Eighteen schoolgirls and their supervisor were killed when fire swept through a locked dormitory at a school in the South Pacific nation of Tuvalu, the country's government said Friday.

The Thursday night fire was believed to have been caused by a student's candle that sparked an inferno in the school's girls' sleeping quarters - a very old wooden building. Its door had been fastened shut and its open windows were covered in wire mesh.

The dead students, between the ages of 14 and 17, were trapped inside their dormitory at the school when the fire began. The supervisor died as she attempted to rescue them, Radio Tuvalu reporter Diana Semi told Australia's National Nine News.

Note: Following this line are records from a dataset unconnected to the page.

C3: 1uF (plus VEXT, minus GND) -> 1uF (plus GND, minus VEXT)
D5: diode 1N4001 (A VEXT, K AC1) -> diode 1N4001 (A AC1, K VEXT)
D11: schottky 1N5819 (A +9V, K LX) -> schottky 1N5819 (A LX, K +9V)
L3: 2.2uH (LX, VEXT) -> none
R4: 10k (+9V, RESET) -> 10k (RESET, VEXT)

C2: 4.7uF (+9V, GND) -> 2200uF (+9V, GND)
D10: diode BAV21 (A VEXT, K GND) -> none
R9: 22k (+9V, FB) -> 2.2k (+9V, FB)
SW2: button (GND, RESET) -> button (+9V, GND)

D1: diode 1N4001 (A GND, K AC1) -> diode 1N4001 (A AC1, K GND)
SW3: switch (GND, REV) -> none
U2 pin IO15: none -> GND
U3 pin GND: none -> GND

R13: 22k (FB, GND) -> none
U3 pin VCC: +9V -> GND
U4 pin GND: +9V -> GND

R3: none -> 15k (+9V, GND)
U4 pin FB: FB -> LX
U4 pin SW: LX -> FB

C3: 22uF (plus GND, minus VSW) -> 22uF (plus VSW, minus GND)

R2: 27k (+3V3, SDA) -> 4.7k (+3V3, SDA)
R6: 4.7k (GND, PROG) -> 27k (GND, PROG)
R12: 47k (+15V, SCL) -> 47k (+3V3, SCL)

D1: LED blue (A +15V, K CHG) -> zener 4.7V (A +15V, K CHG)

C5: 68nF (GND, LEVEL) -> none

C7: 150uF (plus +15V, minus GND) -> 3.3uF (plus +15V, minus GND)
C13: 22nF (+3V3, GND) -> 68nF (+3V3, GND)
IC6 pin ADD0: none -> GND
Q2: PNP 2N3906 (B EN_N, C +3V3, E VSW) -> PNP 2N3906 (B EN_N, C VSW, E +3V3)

"The girls were in the dormitory, were trying to escape from the fire but could not because all the doors were locked," Semi said.

Tuvalu Prime Minister Ionatana Ionatana, announced the tragedy Friday in an address on Radio Tuvalu and offered his condolences to the nation.

He then set off for the six-hour boat trip to the remote coral atoll of Vaitupu to assess the damage and attend a mass burial of the victims.

People are generally buried within 12 hours of dying in many areas of the South Pacific, where there is little refrigeration and high temperatures outside.

A spokesman for the prime minister's office said the mass burial also had been decided because the bodies were burned beyond recognition and could not be returned to their parents.

The fire broke out in the Toalipi Girls dormitory at the Motufoua Secondary School, the tiny nation's largest school with about 300 students, both boys and girls.

An unidentified government spokesman told Australian Broadcasting Corp. Radio that 18 girls had escaped the flames by smashing down a door.

"A very serious tragedy has happened," the spokesman said. "The whole community is now mourning the death of the 18 girls."

The government said Friday it was launching an investigation into the blaze.

Formerly known as the Ellice Islands, Tuvalu is a nation of 9,500 people on nine coral atolls with a total area of just 26 square kilometers (10 square miles). It is 990 kilometers (620 miles) north of Fiji.

The islands achieved independence from Britain in 1978.